When the teaser trailer for a co-operative only jailbreak game was revealed online to gamers everywhere, the reactions were mixed. Some were excited by the prospect of having to make choices as to how to escape from prison. Some were understandably sceptical at the promises afforded by the trailer. One thing was certain though. More than anything else, this was billed as a co-operative experience for gamers. Whilst the dialogue and gameplay leave a little to be desired, it certainly is an experience, perhaps one best enjoyed playing with someone next to you.
Arriving on consoles and PC on 23rd March 2018, A Way Out was finally released after much anticipation and speculation as to whether or not the game could live up to the hype generated across social media and various media outlets. Developed by Hazelight Studios, a small team of developers in Sweden led by film director Josef Fares, A Way Out was released as part of the EA Originals Programme, a programme dedicated to smaller and more independent games. Despite the heavy focus on the solely co-operative way in which the game can be played, it was also billed as an emotional adventure, and there is one aspect in which the game doesn’t disappoint.
As a co-operative only game, you take control of one of two characters as you must navigate a daring prison break which quickly evolves into a deeply emotional story of revenge and betrayal. Players can either take control of Vincent, a freshly incarcerated man claiming to have been framed for his brother’s murder, or Leo, a hot-headed individual, six months into an eight-year sentence for grand theft. What draws the two closer together is their mutual hatred of another criminal on the outside, Harvey, who they both claim to have a grudge against.
“Where the game could be improved however, is the gameplay and dialogue. Both leave a little to be desired, with the emphasis throughout placed far more heavily on visuals and storytelling”
Despite Leo starting the game understandably wary of Vincent, the two quickly bond and become dependent upon the other to escape a maximum-security prison. Once the breakout is complete, they decide to stick together in their pursuit of Harvey, navigating their way through forests and building sites, rivers and hospitals; all in pursuit of revenge against Harvey. It certainly is a game best played alongside someone you know, where you can discuss your strategy, playing minigames and hunting Easter eggs along the way. It can become frustrating however, if you find yourself playing with someone online that you don’t know, and you must wait for them to catch up to you. Communication is key in this game, and it helps make the experience a more enjoyable one.
It becomes immediately clear that this game was directed by a film director, with the heavy emphasis on gorgeous visuals, making full use of the Unreal Engine and all of its power. Where this directorial style also makes itself known is the plot of the story. Taking on tropes from films across the generations, the player can sometimes find themselves questioning where they have seen this before. The prison break involves theft, working at night, and escaping in the rain; at times reminiscent of the 1994 classic, The Shawshank Redemption. Both men are seeking to go after Harvey to secure their families future; Leo to escape with his wife and young boy, Vincent to settle down with his wife and newborn child. Harvey is painted as a mob boss; secure in his Mexican villa, surrounded by armed guards, akin to Al Pacino’s Tony Montana in Scarface (1983). The game is rife with plot devices and tropes from cinema history, though it does well not to allow the predictability of said tropes to take away from the emotion of the story.

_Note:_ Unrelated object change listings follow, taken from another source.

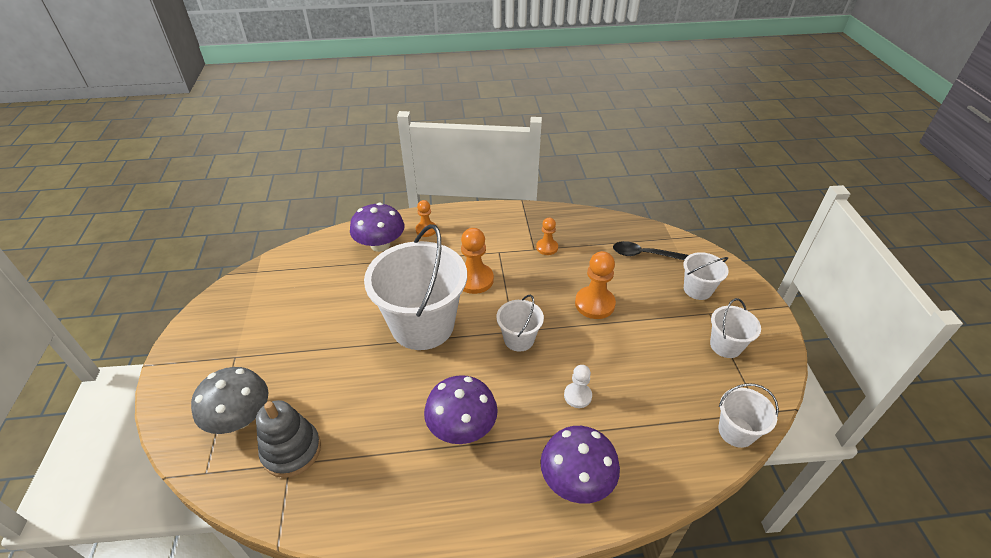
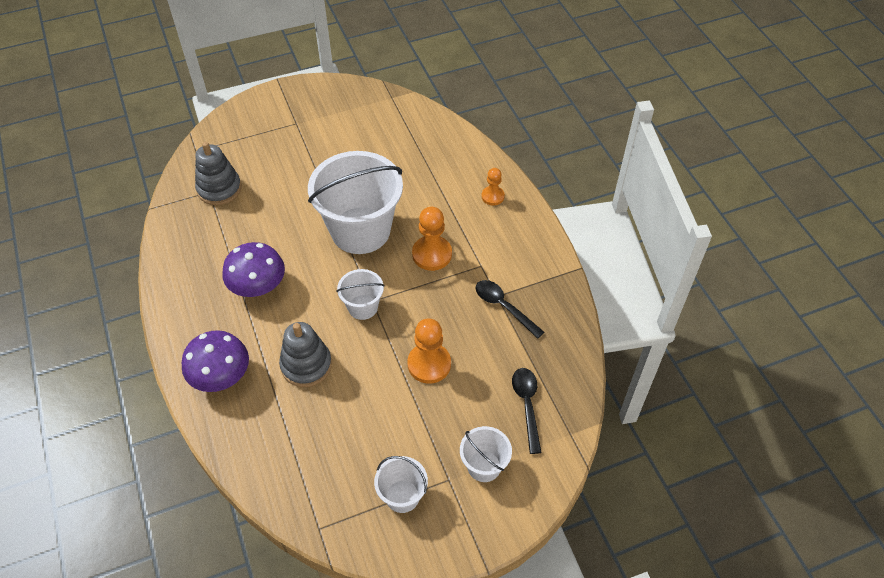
camera: 75 degrees right, 10 degrees up
(240, 418) = (241, 149): grey mushroom -> none
(380, 245) = (456, 168): purple mushroom -> none
(547, 247) = (504, 307): orange pawn -> black spoon
(577, 396) = (306, 365): white pawn -> grey stacking toy
(736, 431) = (291, 504): white bucket -> none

Where the game could be improved however, is the gameplay and dialogue. Both leave a little to be desired, with the emphasis throughout placed far more heavily on visuals and storytelling. As the game unfolds, it becomes apparent that the story is being told through a flashback whilst Leo and Vincent ride in the back of a cargo plane heading somewhere. These cutscenes feel slightly unnecessary, breaking up the gameplay without adding anything to the game. If anything, the dialogue here often gives away what may happen in the following act of the game.
“Where A Way Out truly shines is in its choice to make the game co-operative only. The game thrives in this way, and even in its more lacklustre moments, my friend and I found ourselves joking about it whilst we continued to play”
Whilst there is a certain level of predictability to most video games, as a player, I prefer to play through a story uninterrupted and discover what’s going to happen myself without a cutscene telling me there’s going to be a high-octane chase sequence coming up. Some of the dialogue feels a little clunky in places, where the sentences fail to be delivered in the right way, or the wording isn’t quite right. The game offers a variety of gameplay options, ranging from stealth and tail missions to car chases and shootouts. In some ways, it’s hard to put this game into a specific genre, other than what it was billed as; “emotional adventure”.
Where A Way Out truly shines is in its choice to make the game co-operative only. When playing through the game for the first time, I did so alongside my housemate on the couch just after the game’s midnight release. As the game went along, we found ourselves talking about the game’s choices and communicating more and more about how we would play out a certain situation. The game thrives in this way, and even in its more lacklustre moments, my friend and I found ourselves joking about it whilst we continued to play.
A Way Out isn’t a masterpiece in gaming, but it offers a memorable co-operative experience. Clunky controls and sloppy dialogue are overshadowed by gorgeous visuals, a deeply emotional story and a great co-op experience.